Alexios' mother wielded great influence during his reign, and he is described by his daughter, the historian Anna Komnene, as running next to the imperial chariot that she drove. In 1074, the rebel mercenaries in Asia Minor were successfully subdued, and, in 1078, he was appointed commander of the field army in the West by Nikephoros III. In this capacity, Alexios defeated the rebellions of two successive governors of Dyrrhachium, Nikephoros Bryennios (whose son or grandson later married Alexios' daughter Anna) and Nikephoros Basilakes. Alexios was ordered to march against his brother-in-law Nikephoros Melissenos in Asia Minor but refused to fight his kinsman. This did not, however, lead to a demotion, as Alexios was needed to counter the expected invasion of the Norman of Southern Italy, led by Robert Guiscard
While the Byzantine troops were assembling for the expedition, Alexios was approached by the Doukas faction at court, who convinced him to join a conspiracy against Nikephoros III. Alexios was duly proclaimed emperor by his troops and marched on Constantinople. Bribing the western mercenaries guarding the city, the rebels entered Constantinople in triumph, without meeting any resistance, on 1 April 1081. Nikephoros III was forced to abdicate and retire to a monastery, and Patriarch Cosmas I crowned Alexios I emperor on April 4.
During this time, Alexios was rumored to be the lover of Empress Maria of Alania, the daughter of King Bagrat IV of Georgia, who had been successively married to Michael VII Doukas and his successor Nikephoros III Botaneiates, and was renowned for her beauty. Alexios arranged for Maria to stay on the palace grounds, and it was thought that Alexios was considering marrying the erstwhile empress. However, his mother consolidated the Doukas family connection by arranging the Emperor's marriage to Irene Doukaina, granddaughter of the Caesar John Doukas, the uncle of Michael VII, who would not have supported Alexios otherwise. As a measure intended to keep the support of the Doukai, Alexios restored Constantine Doukas, the young son of Michael VII and Maria, as co-emperor and a little later betrothed him to his own first-born daughter Anna, who moved into the Mangana Palace with her fiancé and his mother.

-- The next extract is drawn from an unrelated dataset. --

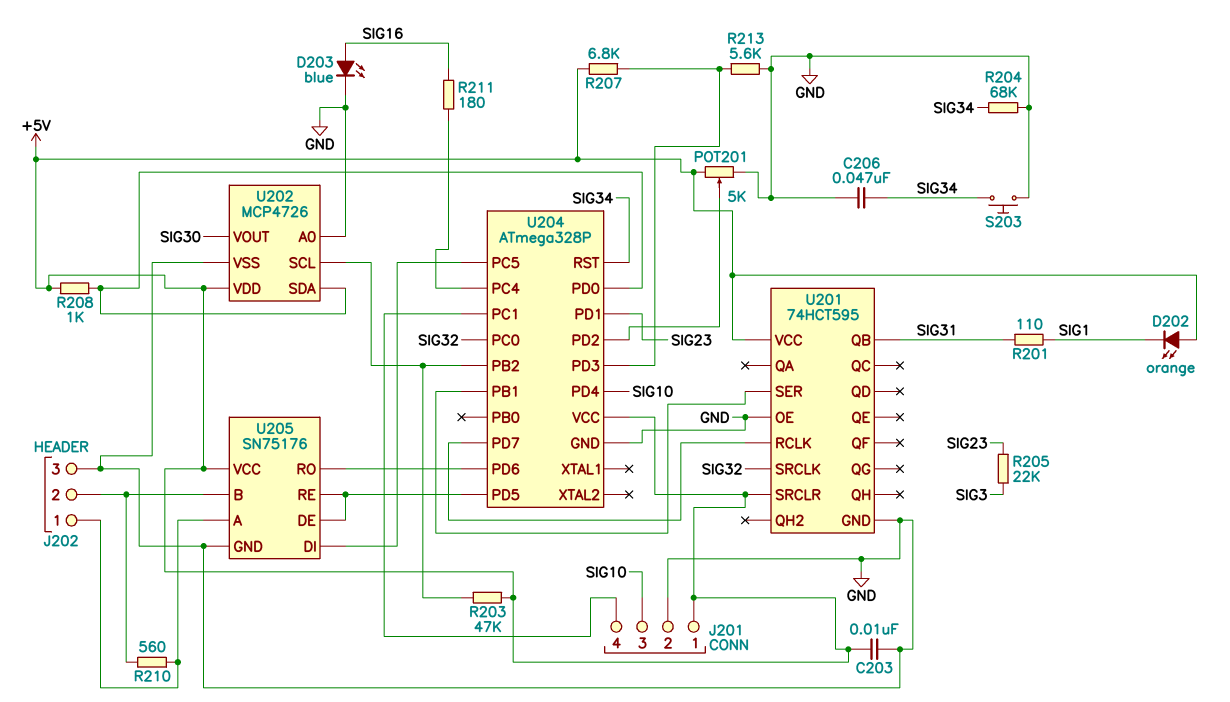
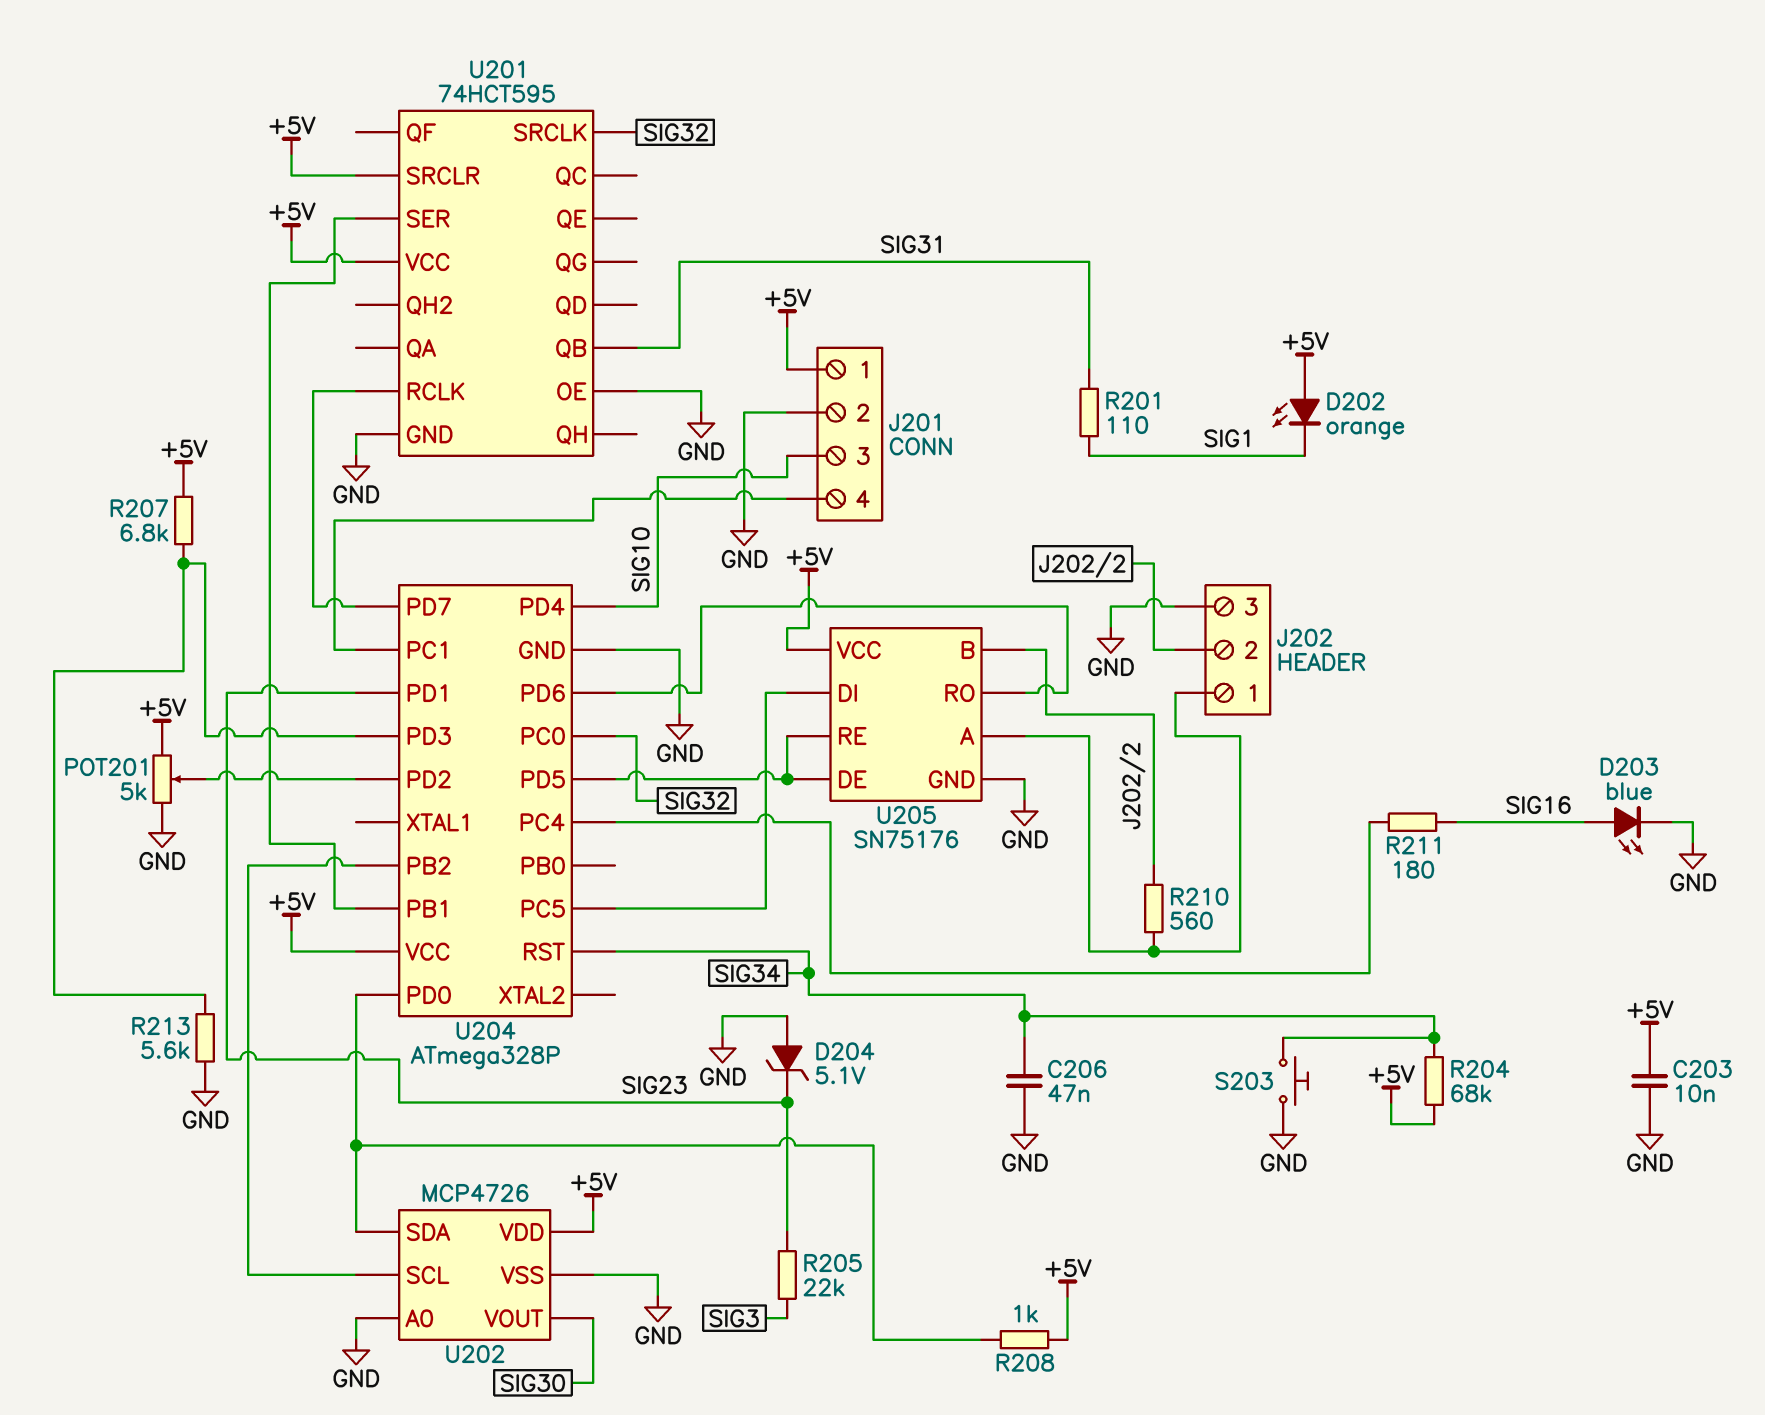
D204: none -> zener 5.1V (A GND, K SIG23)
R203: 47k (+5V, U202/SCL) -> none
R204: 68k (GND, SIG34) -> 68k (+5V, SIG34)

However, this situation changed drastically when Alexios' first son John II Komnenos was born in 1087: Anna's engagement to Constantine was dissolved, and she was moved to the main Palace to live with her mother and grandmother. Alexios became estranged from Maria, who was stripped of her imperial title and retired to a monastery, and Constantine Doukas was deprived of his status as co-emperor. Nevertheless, he remained in good relations with the imperial family and succumbed to his weak constitution soon afterwards.
[edit]Byzantine-Norman Wars
For more details on this topic, see Byzantine-Norman Wars.

This coin was struck by Alexios during his war against Robert Guiscard. To help pay for his campaigns, Alexios debased the currency during the first decade of his rule. In 1092 however he reformed the coinage, and restored the gold currency in the form of the hyperpyron.
Alexios' long reign of nearly thirty-seven years was full of struggle. At the very outset, he had to meet the formidable attack of the Normans (led by Robert Guiscard and his son Bohemund), who took Dyrrhachium and Corfu, and laid siege to Larissa in Thessaly (see Battle of Dyrrhachium). Alexios suffered several defeats before being able to strike back with success. He enhanced this by bribing the German king Henry IV with 360,000 gold pieces to attack the Normans in Italy, which forced the Normans to concentrate on their defenses at home in 1083–1084. He also secured the alliance of Henry, Count of Monte Sant'Angelo, who controlled the Gargano Peninsula and dated his charters by Alexios' reign. Henry's allegiance was to be the last example of Byzantine political control on peninsular Italy. The Norman danger ended for the time being with Robert Guiscard's death in 1085, and the Byzantines recovered most of their losses.
Next, Alexios had to deal with disturbances in Thrace, where the heretical sects of the Bogomils and the Paulicians revolted and made common cause with the Pechenegs from beyond the Danube. Paulician soldiers in imperial service likewise deserted during Alexios' battles with the Normans. As soon as the Norman threat had passed, Alexios set out to punish the rebels and deserters, confiscating their lands. This led to a further revolt near Philippopolis, and the commander of the field army in the west, Gregory Pakourianos, was defeated and killed in the ensuing battle. In 1087 the Pechenegs raided into Thrace and Alexios crossed into Moesia to retaliate but failed to take Dorostolon (Silistra). During his retreat, the emperor was surrounded and worn down by the Pechenegs, who forced him to sign a truce and pay protection money. In 1090 the Pechenegs invaded Thrace again, while Tzachas, the brother-in-law of the Sultan of Rum, launched a fleet and attempted to arrange a joint siege of Constantinople with the Pechenegs. Alexios overcame this crisis by entering into an alliance with a horde of 40,000 Cumans, with whose help he crushed the Pechenegs at Levounion in Thrace on 29 April 1091.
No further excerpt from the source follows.